First Lesbian Kiss Airs On Indian Television
The reaction to the kiss has been mixed.
MTV India relationship show, The Big F, recently aired a lesbian storyline featuring the first lesbian kiss to air on national television. The show is helping to raise the profile of same sex relationships in a country where homosexual sex is still a criminal offence.
The episode, titled I Kissed A Girl, features young design student, Sharmisha, who is confused about her sexuality and teased by her friends for being single. She meets young model, Madhurima, falls in love and learns to accept her attraction to women.
The Big F Director, Abhijeet Das, told The Asian Age that “The story was fictional but was inspired by many people that my team and I have met. We wanted to show the truth and it was done very simply. We did not want to pass any judgment in the end and wanted to let the youngsters decide.”
Das said that the reaction to the kiss has been mixed. “There were two kinds of people who were commenting on YouTube —the homophobes who were not so happy with the content and others who looked at the move as a progressive one.”
MTV broadcasted the content even though they risked a backlash from fans and penalties from the Broadcasting Content Complaints Council. Just last month, the BCCC issued a notice to the Star Channel for “denigrating women” in a June episode of Grey’s Anatomy.

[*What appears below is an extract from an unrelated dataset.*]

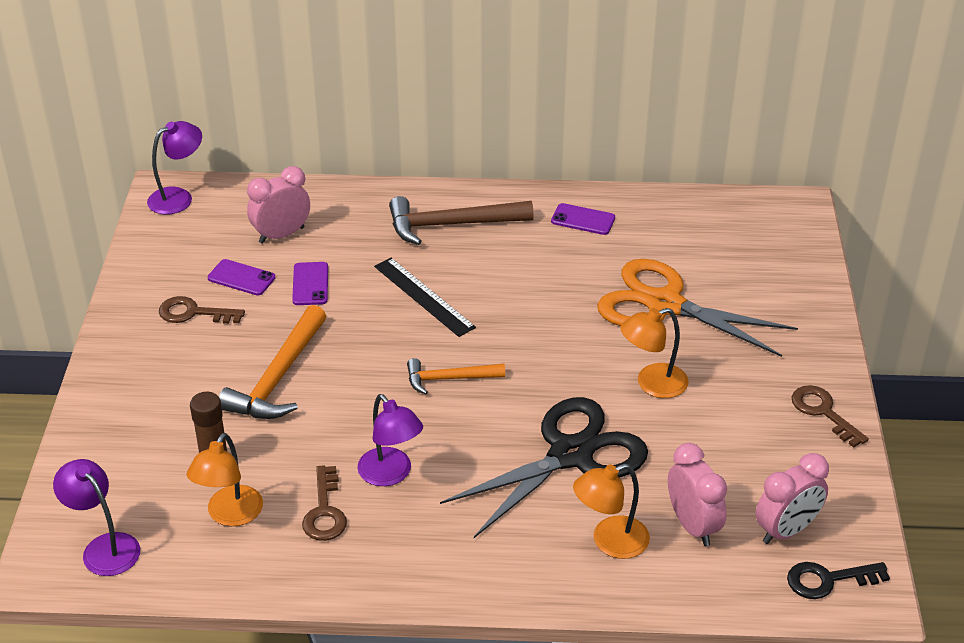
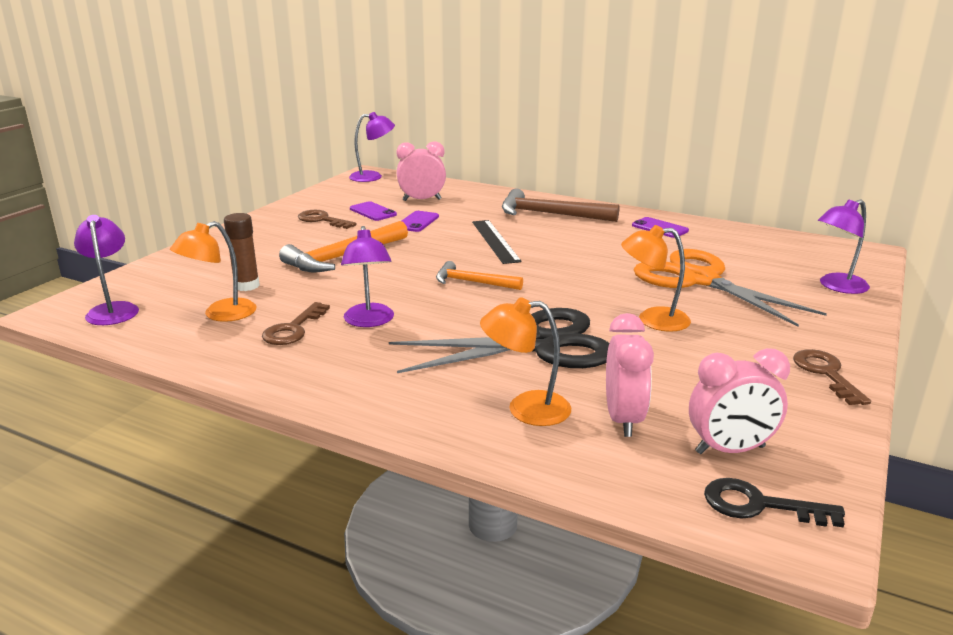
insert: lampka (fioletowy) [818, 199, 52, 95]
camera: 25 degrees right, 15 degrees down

The series 5 episode featured bisexual character, Callie, telling Mark that she’d had sex with a woman the night before but couldn’t go down on her. After receiving a complaint from the Ministry Of Information And Broadcasting, the BCCC deemed the scenes “explicit and objectionable.”
In conservative India, sexuality is rarely talked about and homophobia is common place. In order to avoid penalties from the BCCC, Television stations heavily censor and edit international shows.
Homosexuality is illegal in India under Section 377 of the Indian Penal Code, which dates back to 1866 and British rule. In 2009 the Delhi High Court legalised homosexuality between consenting adults, deeming Section 377 unconstitutional. However, in 2013 the Supreme Court overturned this decision, forcing gay people back into the closet.
LGBT activists and supporters use television and advertising to push back against homophobia and increase the visibility of India’s estimated 2.5 million gay people.
Earlier this year, an Anouk fashion brand ad featuring a lesbian couple preparing to come out to the parents, went viral on social media. This depiction of a loving relationship was a deliberate attempt to break stereotypes about lesbians. It contrasts sharply with a 2013 ad for Fastrack fashion label, which shows two women coming out of a pink closet after appearing to have enjoyed a sexual encounter.
There are new signs that the push for visibility is working. Ruling party Finance Minister, Arun Jaitley, recently said of the Supreme Court decision, “I think the judgment was not correct and, probably at some stage, they may have to reconsider.”
“When you have millions of people involved in this you can’t nudge them off.”